SD-WANs are ideal for organizations that connect with multiple endpoints that are distributed over a large geographical area, process large volumes of unstructured data, and use cloud services consistently. For a small, localized business, an SD-WAN may be unnecessary and costly to maintain.
Examples of applications where SD-WANs may be used include businesses with multiple remote retail stores, metro Ethernet services that provide multipoint connectivity over a metropolitan area network (MAN), remote access for employees working off-site, and IIoT deployments where big data traffic flows between large numbers of sensors and cloud data lakes, for example in smart environment applications.
The main components in SD-WAN are distributed across three layers, the application layer, the transport layer, and the infrastructure layer.
- Application layer – The SD-WAN service orchestrator is located above the SD-WAN controller and is responsible for SD-WAN lifecycle services.
- Transport layer – The SD-WAN controller manages the SD-WAN edge and SD-WAN gateways, which are connected by virtual, encrypted tunnels.
- Infrastructure layer – SD-WAN gateways manage external connectivity services, like VPN connections. SD-WAN endpoints are implemented as edge appliances.
Centralized software control
Unlike in router-centric WANs, the control and data (also called forwarding) planes are separated in application-centric SD-WANs. This feature is typical of abstracted network architecture.
The terms control plane and data plane are used in network terminology to describe how traffic, typically data packets, travels between devices. The control plane in a network controls how, when, and what data is forwarded, and to where. The functionality of the control plane is software controlled. The data plane in a network is responsible for physically forwarding the data. The functionality of the data plane is traditionally hardware controlled. In SD-WAN, the data plane can be software controlled because of the software-enabled nature of edge appliances and the use of VNFs.

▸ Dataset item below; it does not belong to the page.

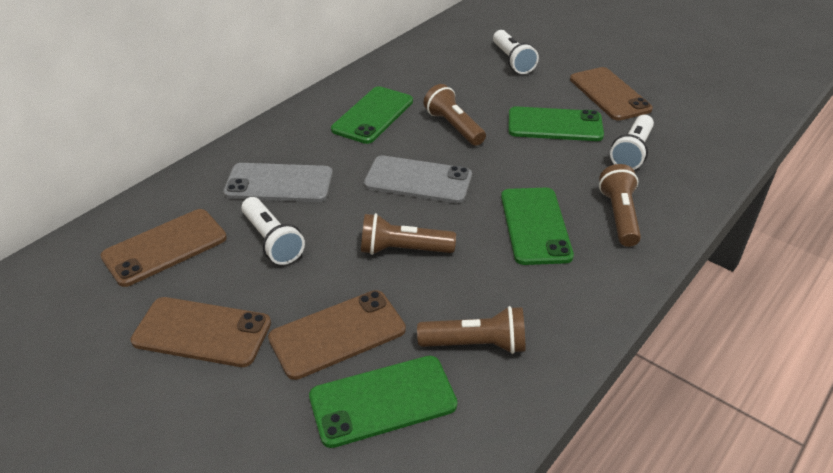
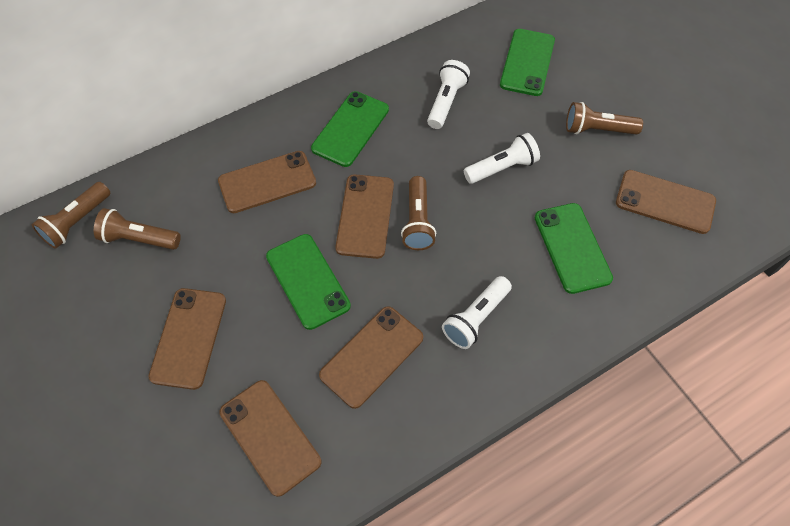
brown phone: 4 -> 6
grey phone: 2 -> 0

In SDN, it is the separation of control and data planes that allows administrators to remotely manage traffic instead of physically configuring devices and managing them on-site. The separation of control and data planes allows the automation of many administrative tasks like device deployment with zero-touch provisioning (ZTP). Because the control and data planes are separated in SDN, edge endpoints are able to self-manage many functions.
The SD-WAN virtualized overlay allows the use of multiple connection options. In SD-WAN, the physical hardware and transport layer of the network is transparent to the centralized control application that is the hub of an SD-WAN. Connectivity agnosticism allows organizations to create hybrid SD-WANs that are compatible with their existing infrastructure instead of having to build new networks from scratch.
Intelligent routing and dynamic path selection
One of the primary drivers for the development of SD-WAN was the growing need to be able to prioritize different applications, for example low latency is vital for interactive meetings and streaming video, and for low-level sensors in smart worlds.
In SD-WAN, intelligent routing and dynamic path selection allows business-critical applications to be routed across the most suitable available connection in accordance with policies. SD-WAN policies allow administrators to roll out, via the SD-WAN central controller, business-determined policies (profiles) to any endpoint, specifying what priority it has in the network.
SD-WAN policies enable elastic traffic management. This capability is usually what the word intelligence in the term SD-WAN intelligence means and is why SD-WANs are called application-centric WANs. Endpoints in an SD-WAN constantly feedback latency and loss metrics, which are used to automatically, or manually, realign policies where necessary.
Typically, policies in an SD-WAN are based on the service level agreement (SLA) that a business and its customers agreed to. SLAs are applicable to physical devices and software applications. In a commercial environment, some of the issues that may be covered by an SLA include how traffic is monitored, how failover and security are managed, what level of uptime is expected, and what is agreed to as timely traffic delivery. Policies in an SD-WAN are also implemented to ensure compliance with various industry and security regulations.
After policies are defined, they are pushed to individual SD-WAN endpoints. The SD-WAN central controller monitors the performance of devices and applications and automatically migrates traffic in accordance with the associated SLAs. When a policy is changed, for example a new QoS or operational policy is implemented, it can be deployed almost immediately. IT administrators may select to manually or automatically deploy individual types of policy changes.
SD-WAN offers network administrators deep visibility into the behavior of applications and devices across a network.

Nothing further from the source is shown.